MORE TO IT
Shortly after Malcolm ended the phone call, a young woman within shouting distance probably eavesdropping, in blue jeans, cream woolly jumper and black baseball cap approached him.
“Mister, may I have a minute of your time?” she asked delightfully as if she was a receptionist at a five star hotel.
And easily, the charm worked on Malcolm – he nodded in approval.
“So, who were you talking to on the phone?” she asked Malcolm sticking out her thumb and little finger in a form of a phone and putting it to her right ear.
“The district police command,” Malcolm answered looking at her quizzically.

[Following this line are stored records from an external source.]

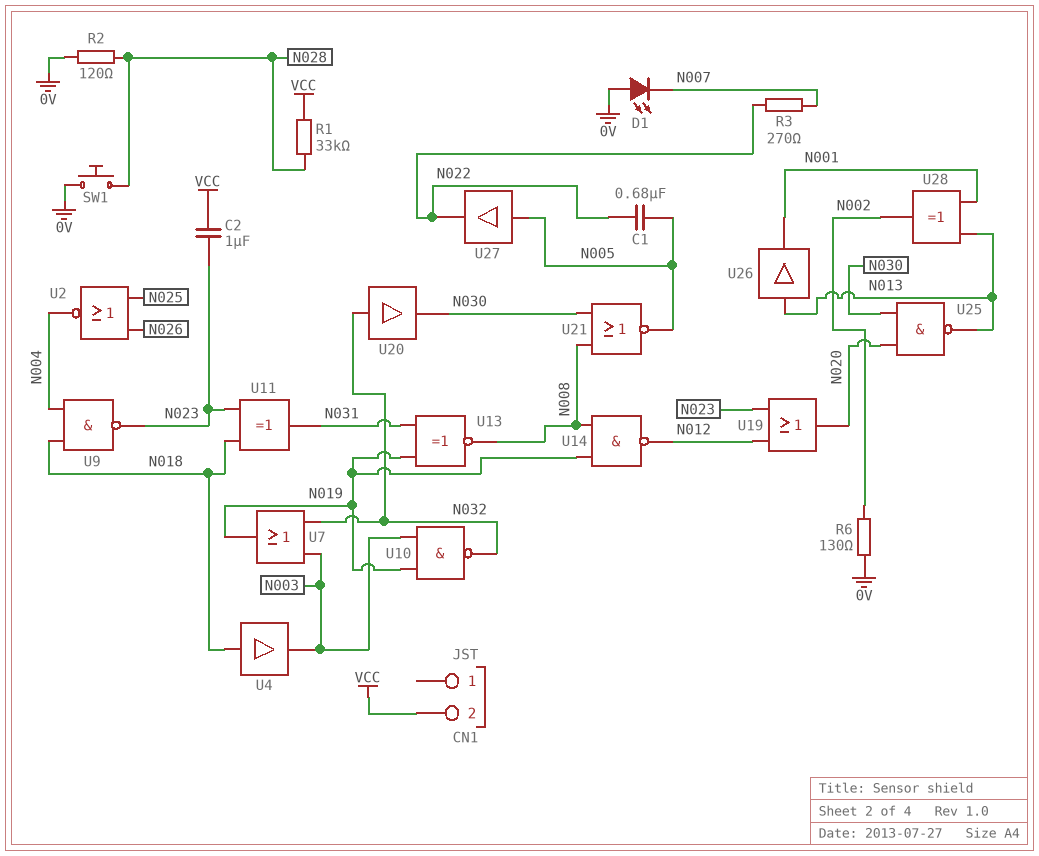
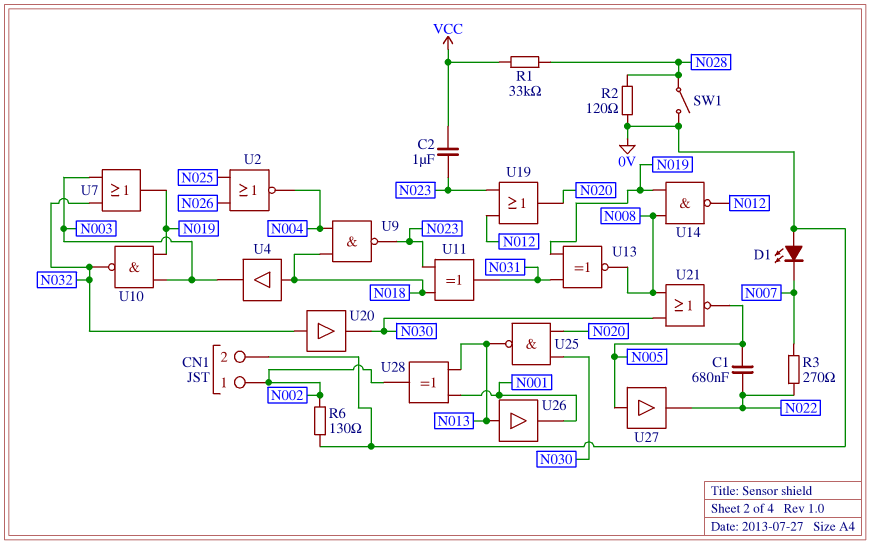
CN1 pin 1: none -> N002
CN1 pin 2: VCC -> 0V
SW1: button (0V, N028) -> switch (0V, N028)

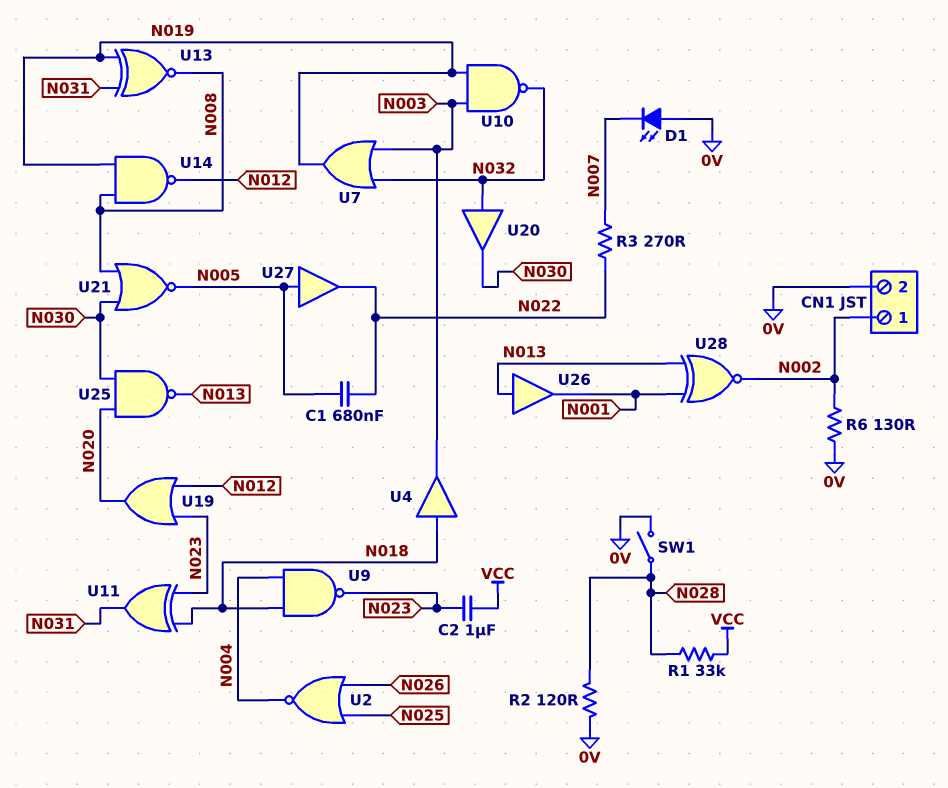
U28: XOR (in N001, in N013, out N002) -> XNOR (in N001, in N013, out N002)

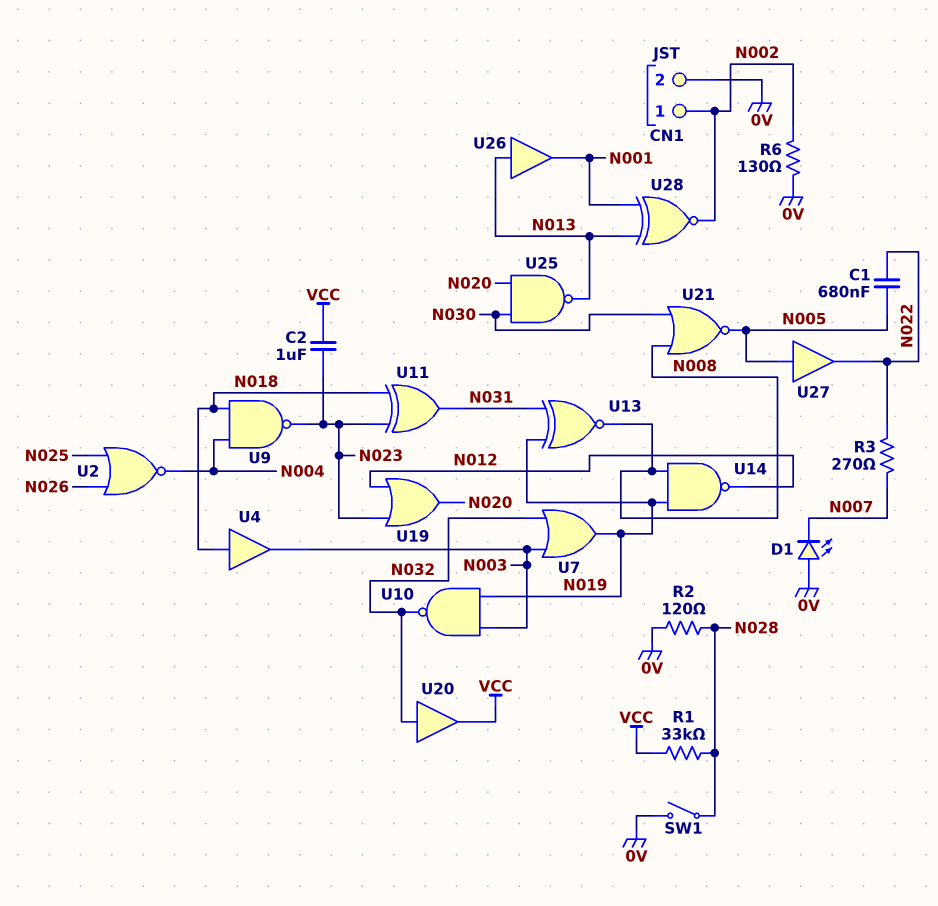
U20: buffer (in N032, out N030) -> buffer (in N032, out VCC)

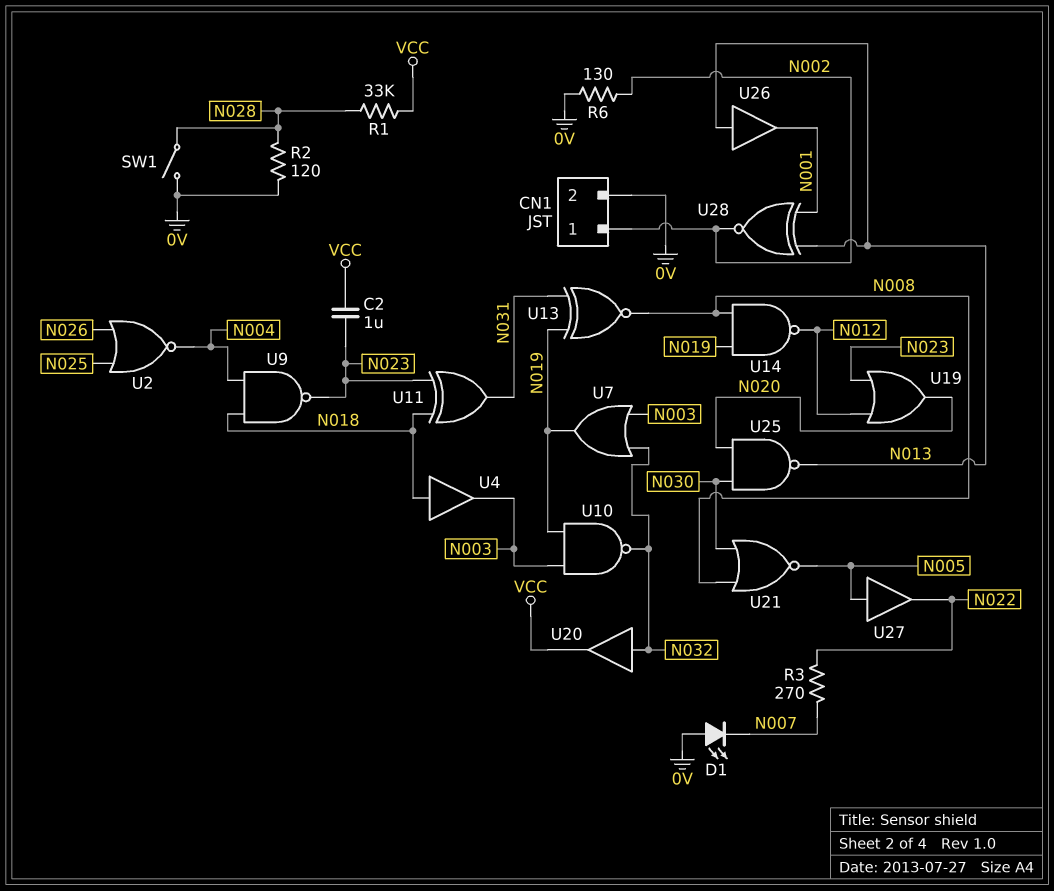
C1: 680nF (N005, N022) -> none

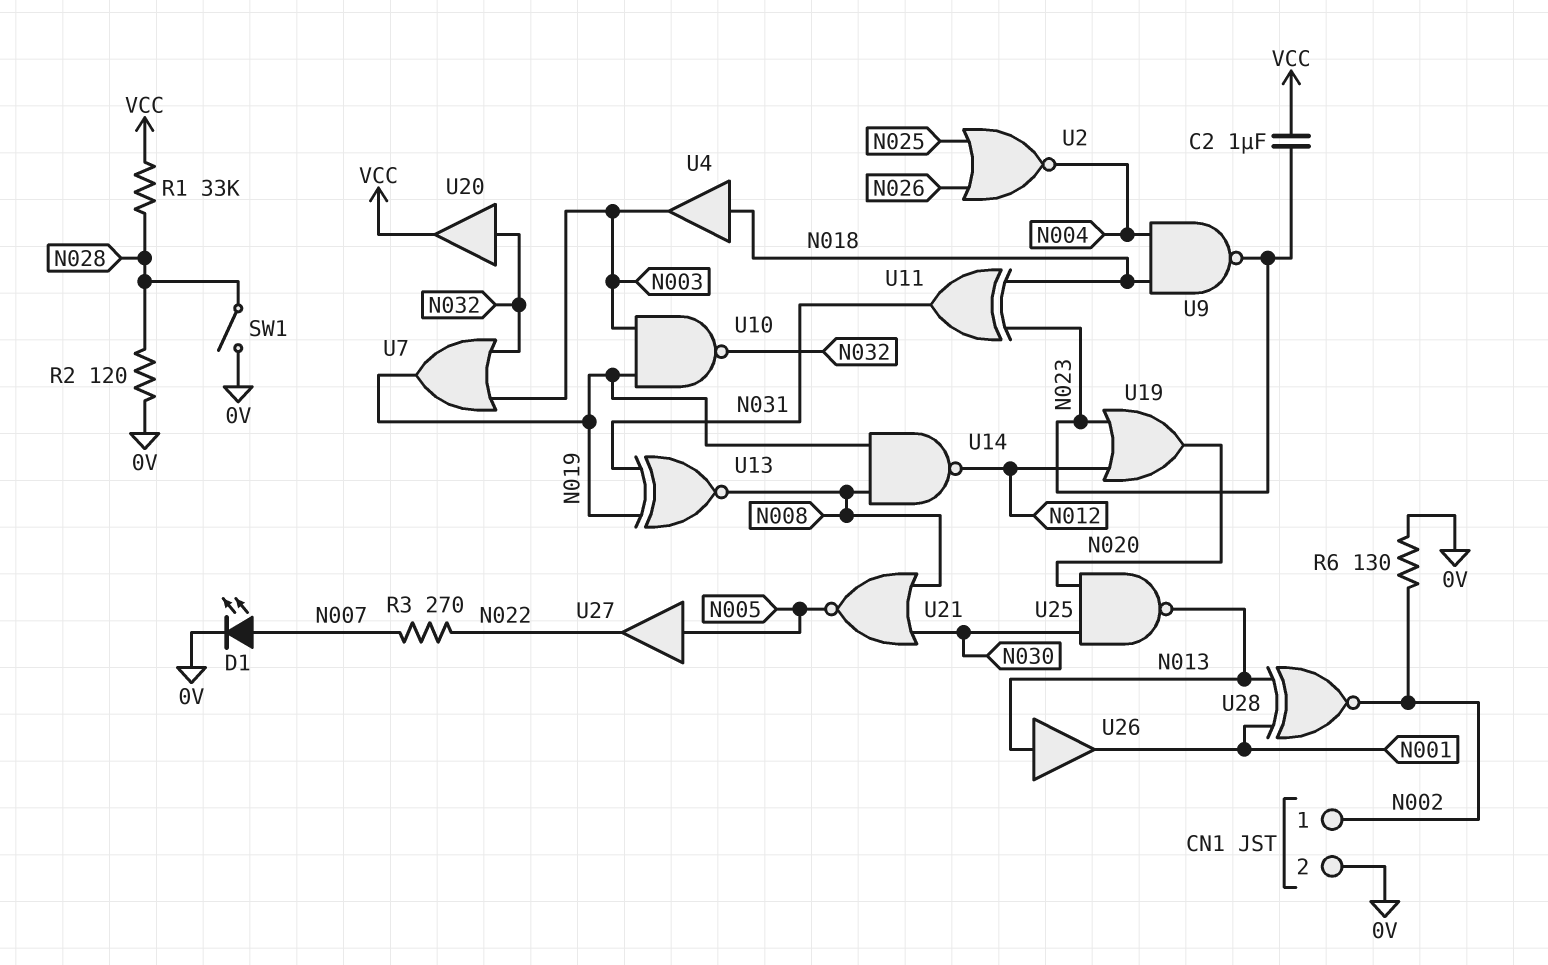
D1: LED (A 0V, K N007) -> LED (A N007, K 0V)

“Please, if you don’t mind let’s step aside for a minute,” she started walking and strangely Malcolm followed. “You said you just spoke to the district police command?” she asked again demurely, this time patting Malcom as if to tell him, ‘It’s okay Mal, you can tell me everything’.
“Yes, I did. I needed him to intervene.”
“How and why would he do that?”
“I engaged that driver in handcuffs to transport cartons of shea butter to a factory at the industrial area. Honestly, I don’t know what he’s done for the police to descend on him in this dramatic manner. The police will not listen to me, so I had to call the district police command for help.”
“Shea butter?” she asked to confirm what she heard.
“Yes, it is shea butter. That’s what the driver told me.”
“Ah, you’ve not seen what’s in the truck with your own eyes.”
“I contract truck drivers to transport goods for my customers. Most of the time I meet the driver at the delivery point, so it’s not unusual that I haven’t seen the goods personally.”
“Hmm, what did the district police command say when you spoke to him?”
“It is hard for me to believe that he says there is nothing he can do about the situation.”
“So why did you call the district police command in the first place?” she asked.
“I’ve known Command for months and he’s been very helpful especially when I encounter crook officers. I’m surprised tonight he says he can’t help me out. He knows I have genuine permit and up to date documentations to transport goods across the region,” Malcolm answered still under the charm of the soft spoken young lady.
“Yes, I knew it!” She sighed happily stepping away from Malcolm.
“Excuse me?” Malcolm asked, finally coming back to his senses.
“I knew the district police command had to be in on this,” she said punching her left fist in the air. When she was through with her brief celebration, she turned to Malcolm and removed her cap for him to get a better look at her.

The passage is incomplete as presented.